Paper No. 13
Presentation Time: 4:45 PM

ESTIMATING REGIONAL-SCALE GROUNDWATER FLOW AND TRANSPORT PROPERTIES IN THE FRACTURED ROCK TERRAIN OF THE VALLEY AND RIDGE AND BLUE RIDGE PROVINCES, USA


SANFORD, Ward E., U. S. Geological Survey, 431 National Center, 12201 Sunrise Valley Drive, Reston, VA 20192, FLEMING, Brandon, U. S. Geological Survey, 5522 Research Park Drive, Baltimore, MD 21228 and POPE, Jason P., U. S. Geological Survey, 1730 East Parham Road, Richmond, VA 23228, wsanford@usgs.gov

Mountainous fractured-rock terrains in the Mid-Atlantic region of the USA underlie more than half of the Chesapeake Bay watershed, where land use practices affect the types and amount of pollutants that ultimately enter the Bay. To better understand the nature and timing of groundwater and nitrogen movement to streams in the Bay watershed, we have developed a numerical simulation model of the Upper Potomac River Basin (~24,000 sq. km) that includes Proterozoic metamorphic rocks of the Blue Ridge Mountains and Paleozoic siliciclastic and carbonate rocks of the Valley and Ridge Province. Inverse modeling was undertaken to estimate regional values and distributions of: (a) recharge using 12 base-flow measurements in watersheds, (b) hydraulic conductivity (K) using 200 water-level measurements in wells, (c) specific yield using 12 stream regressions in watersheds and 120 water-level regressions in wells, and (d) effective porosity using >100 environmental tracer (CFC-113, SF6, 3H, 3He) measurements from wells, springs and the Potomac River at the basin outlet.

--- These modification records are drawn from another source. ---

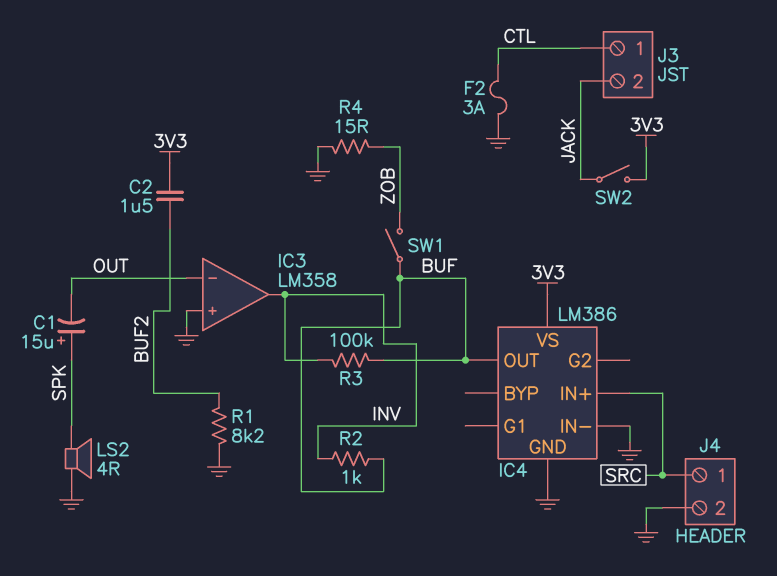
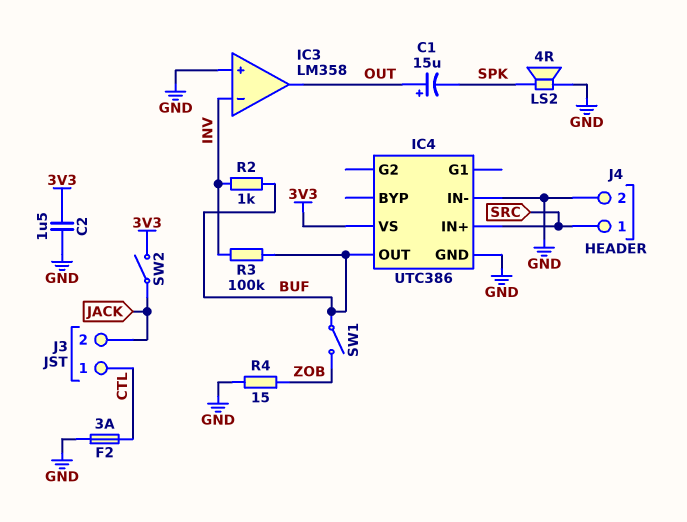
C1: 15uF (plus SPK, minus OUT) -> 15uF (plus OUT, minus SPK)
C2: 1.5uF (3V3, BUF2) -> 1.5uF (3V3, GND)
IC3 pin in-: OUT -> INV
IC3 pin out: INV -> OUT
IC4: LM386 -> UTC386
R1: 8.2k (BUF2, GND) -> none

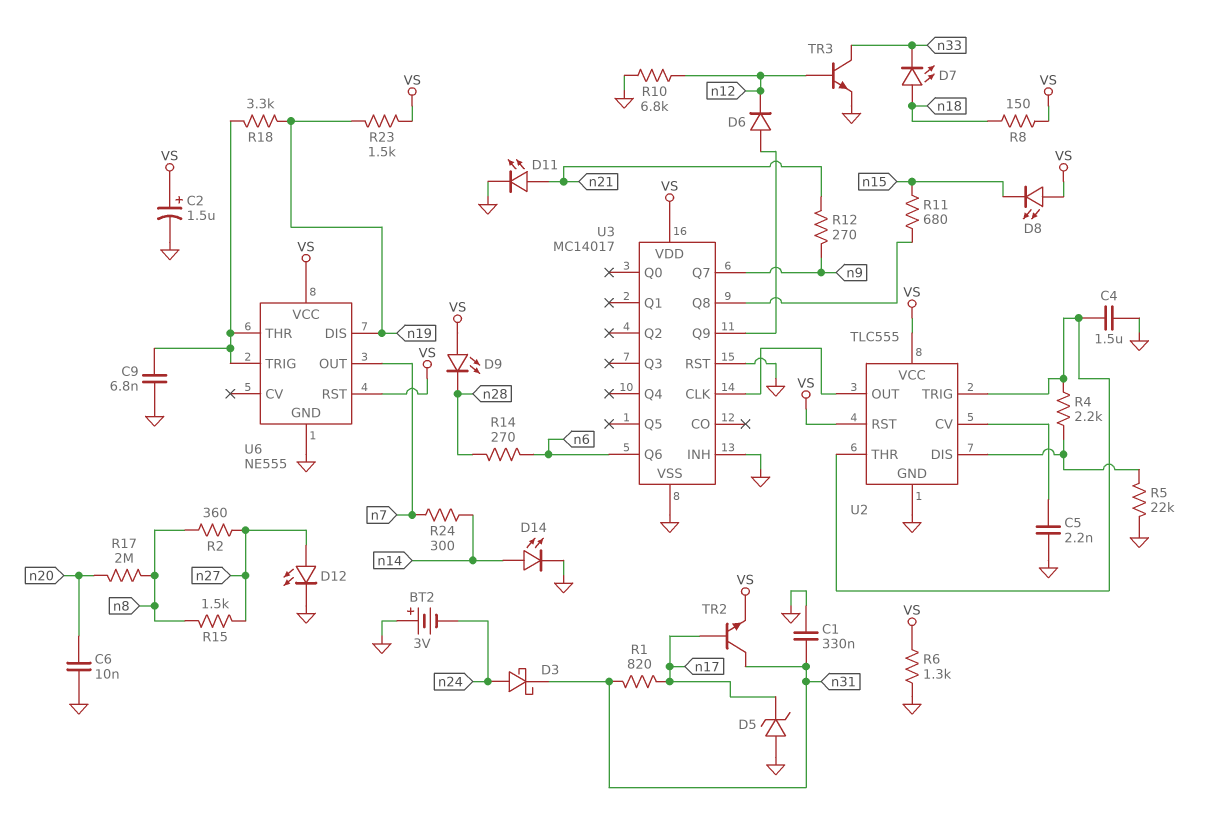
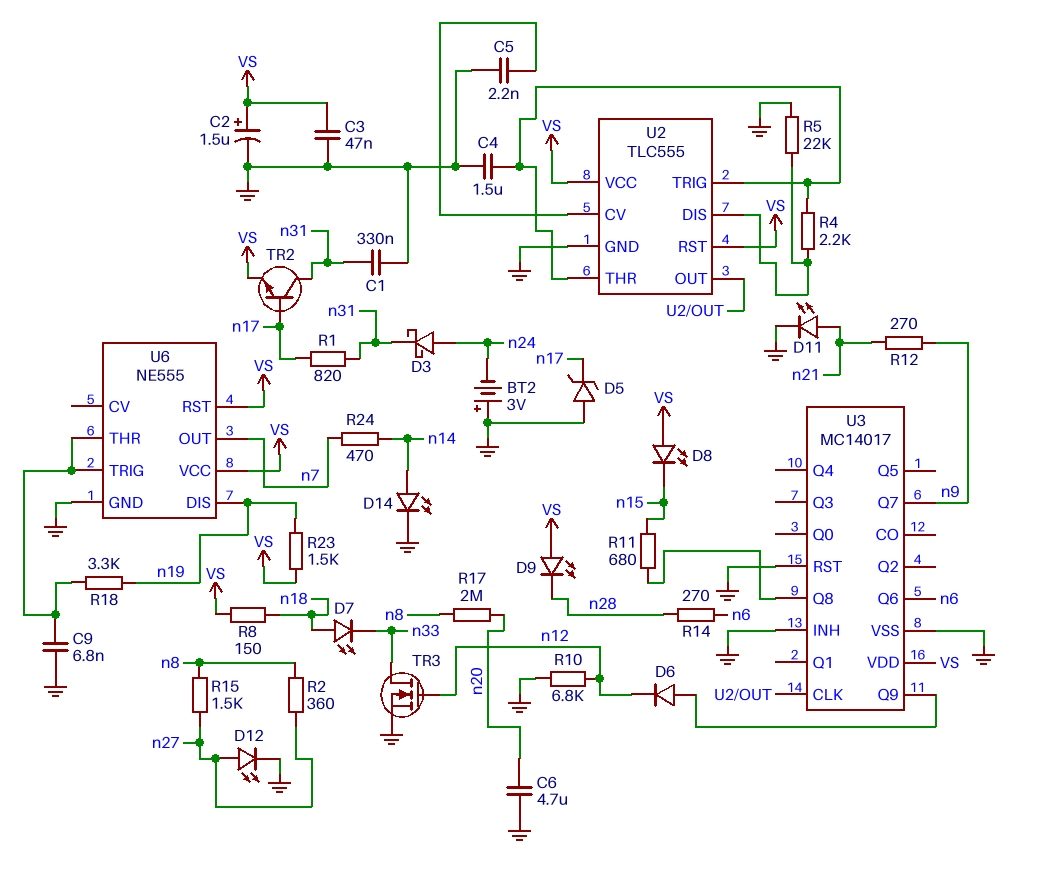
C3: none -> 47nF (GND, VS)
C6: 10nF (GND, n20) -> 4.7uF (GND, n20)
R6: 1.3k (GND, VS) -> none
R24: 300 (n7, n14) -> 470 (n7, n14)
TR3: NPN (B n12, C n33, E GND) -> NMOS (G n12, D n33, S GND)

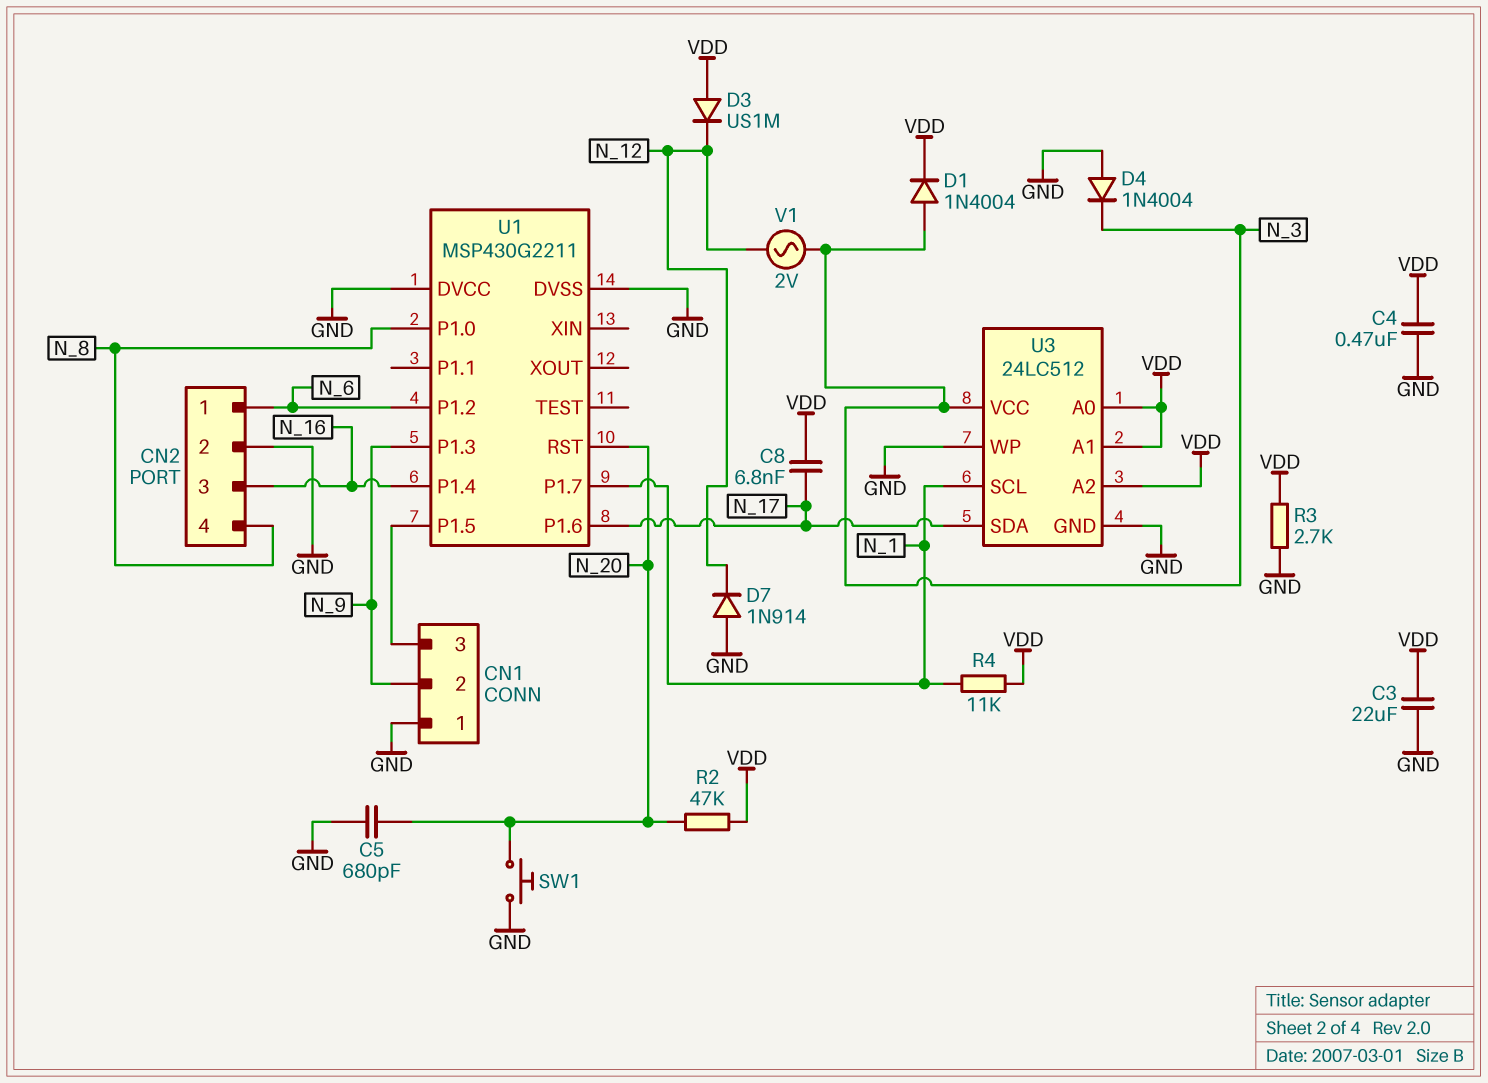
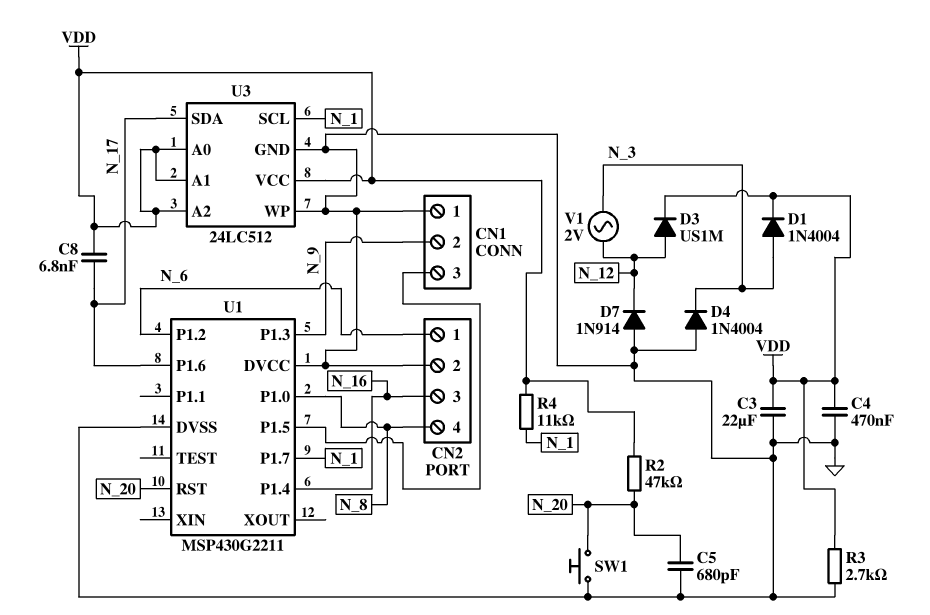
D3: diode US1M (A VDD, K N_12) -> diode US1M (A N_12, K VDD)
U3 pin VCC: N_3 -> VDD

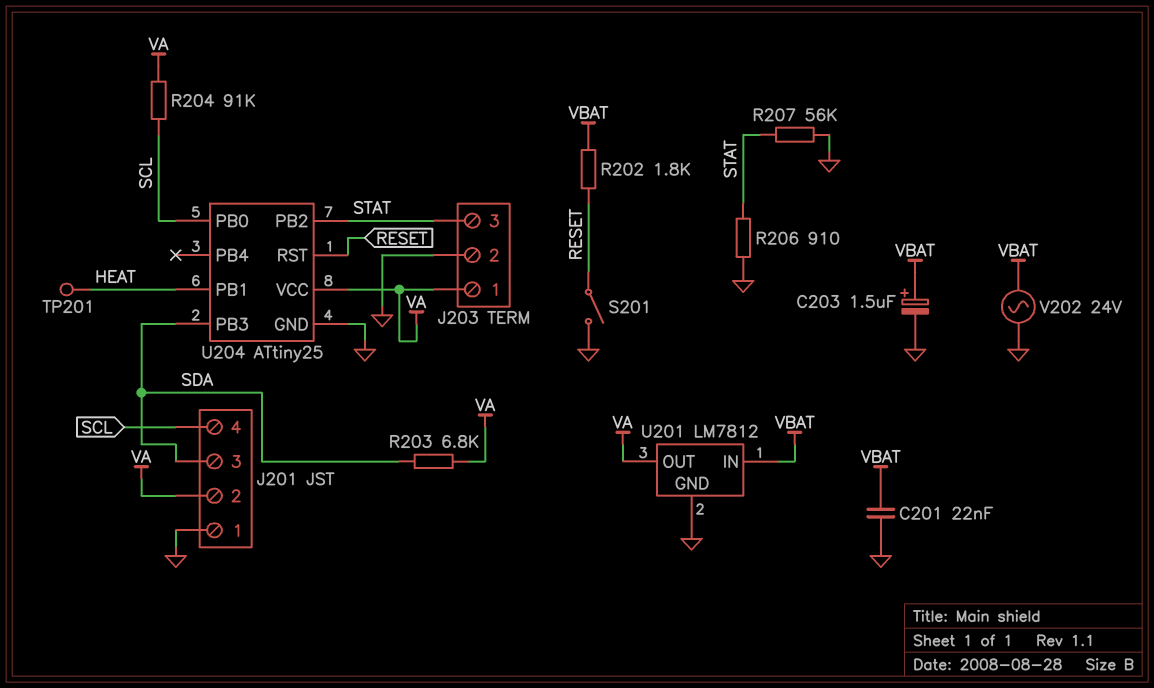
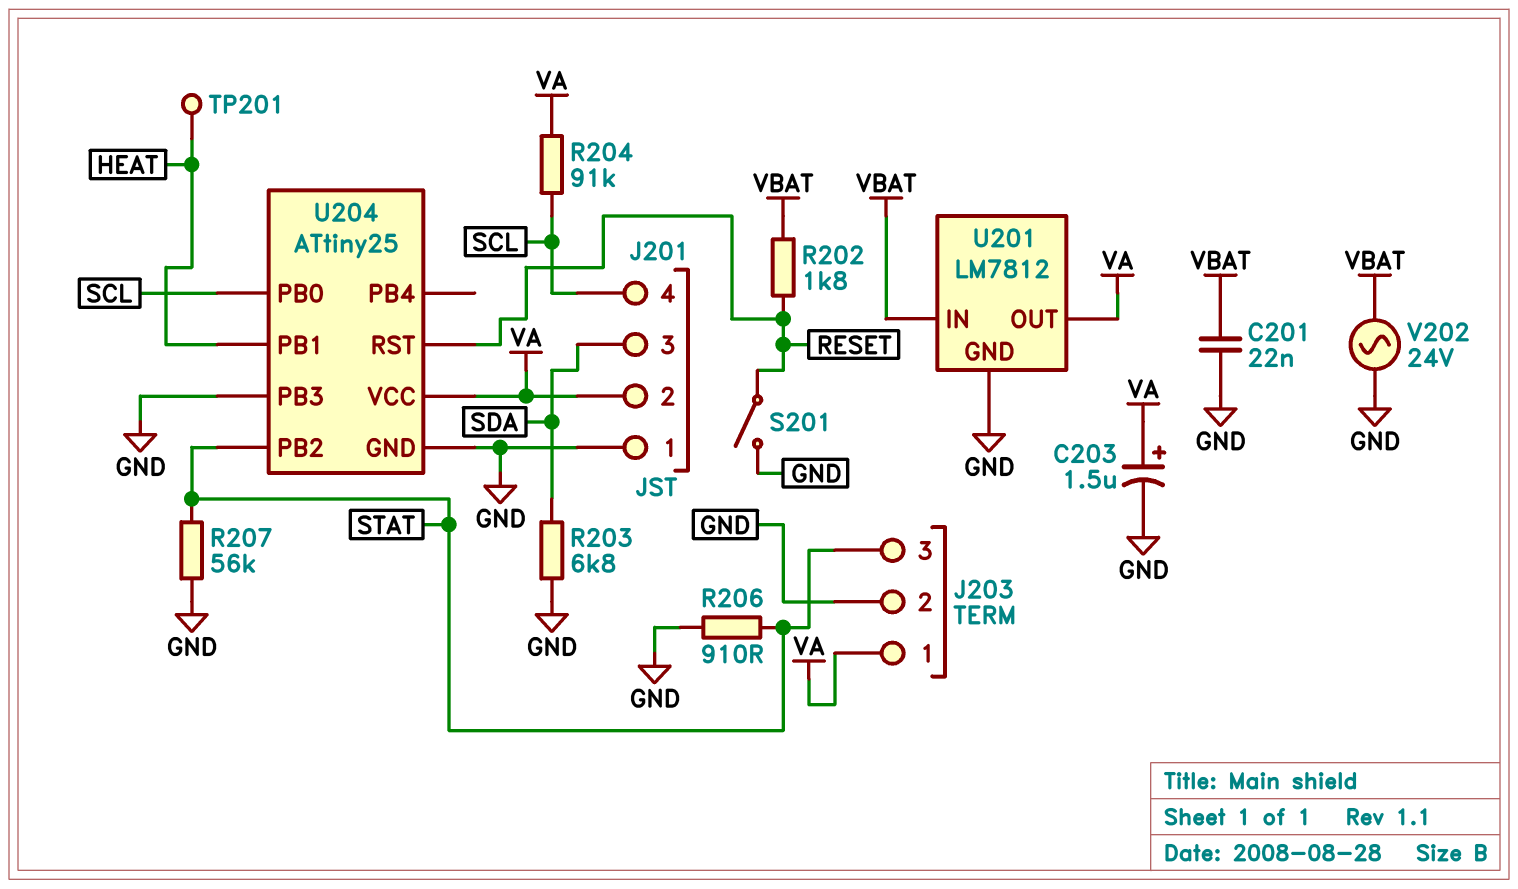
C203: 1.5uF (plus VBAT, minus GND) -> 1.5uF (plus VA, minus GND)
R203: 6.8k (SDA, VA) -> 6.8k (GND, SDA)
U204 pin PB3: SDA -> GND

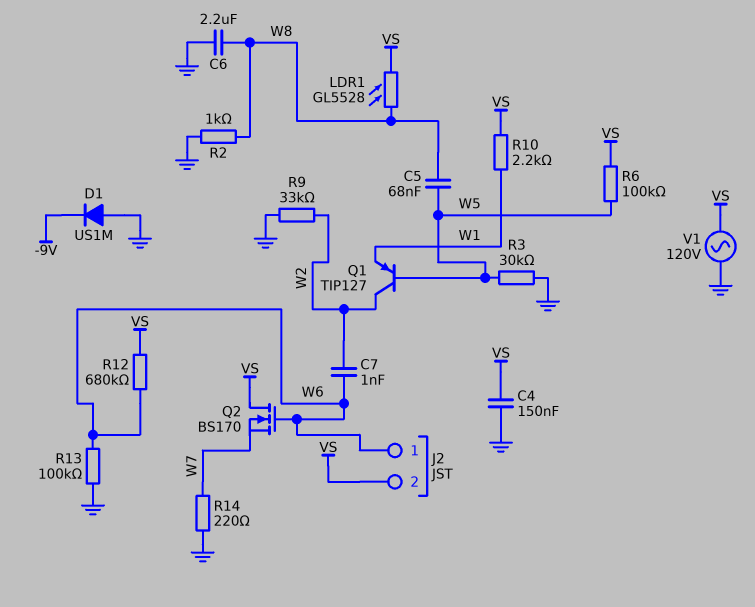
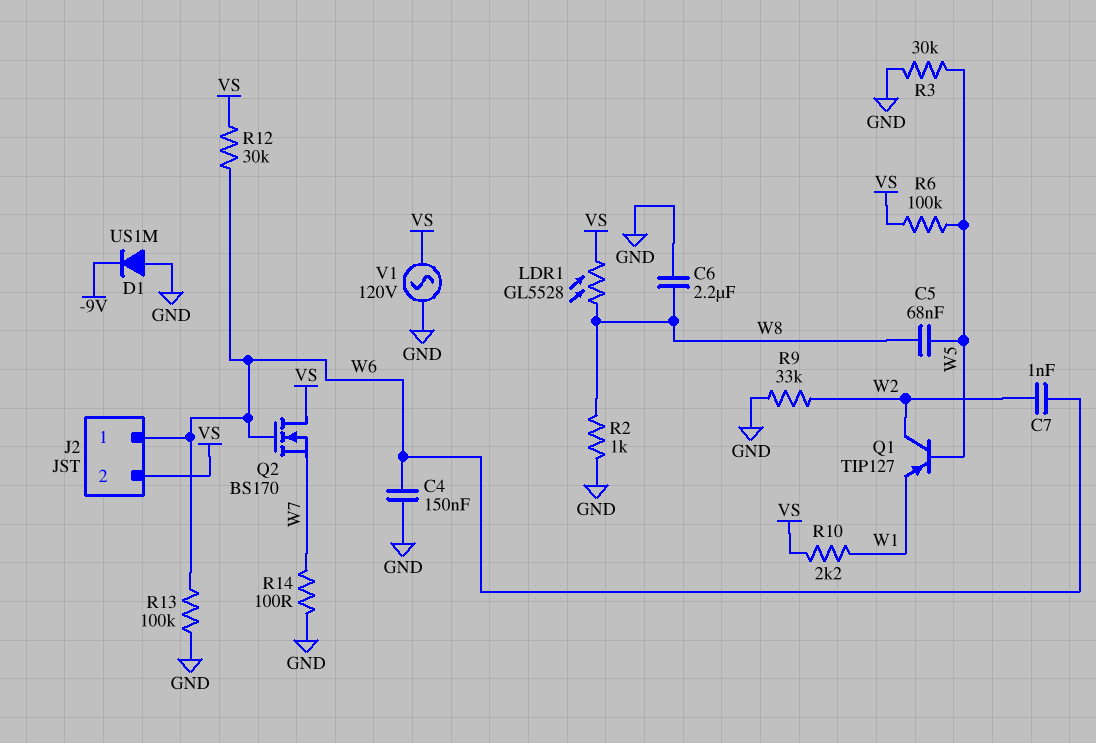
C4: 150nF (GND, VS) -> 150nF (GND, W6)
R12: 680k (VS, W6) -> 30k (VS, W6)
R14: 220 (GND, W7) -> 100 (GND, W7)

Results indicate K is strongly depth-dependent, declining by 4-6 orders of magnitude within 100 m of land surface, so that most of the transmissivity is in the upper 10 m. Specific yield values reflect fracture porosity (<2%) in the upper ~20 meters but drainage of matrix porosity (>5%) below ~20 meters. The strong depth-dependence of K has major implications for the transport of solutes in these terrains, as the bulk of the transport occurs close to the water table with travel times of a few years or less, yet at greater depths flow paths are characterized by very long residence times (centuries to millennia or more). A tritium record from 1961-1991 in the Potomac River at the outflow of the basin can be reproduced in the model using advective transport and a single regional porosity value of 2-3%. The fit to the tritium data can be improved at early and late times by assuming fracture porosity (1-2%) dominates transport at shallow depths (<10 m), and matrix porosity (5-15%) dominates at deeper depths (>10 m). Tracers collected from production wells reflect local heterogeneity and downward vertical transport. Tracers collected from springs were limited to the carbonate-dominated Shenandoah Valley and represent a broad mixture of ages.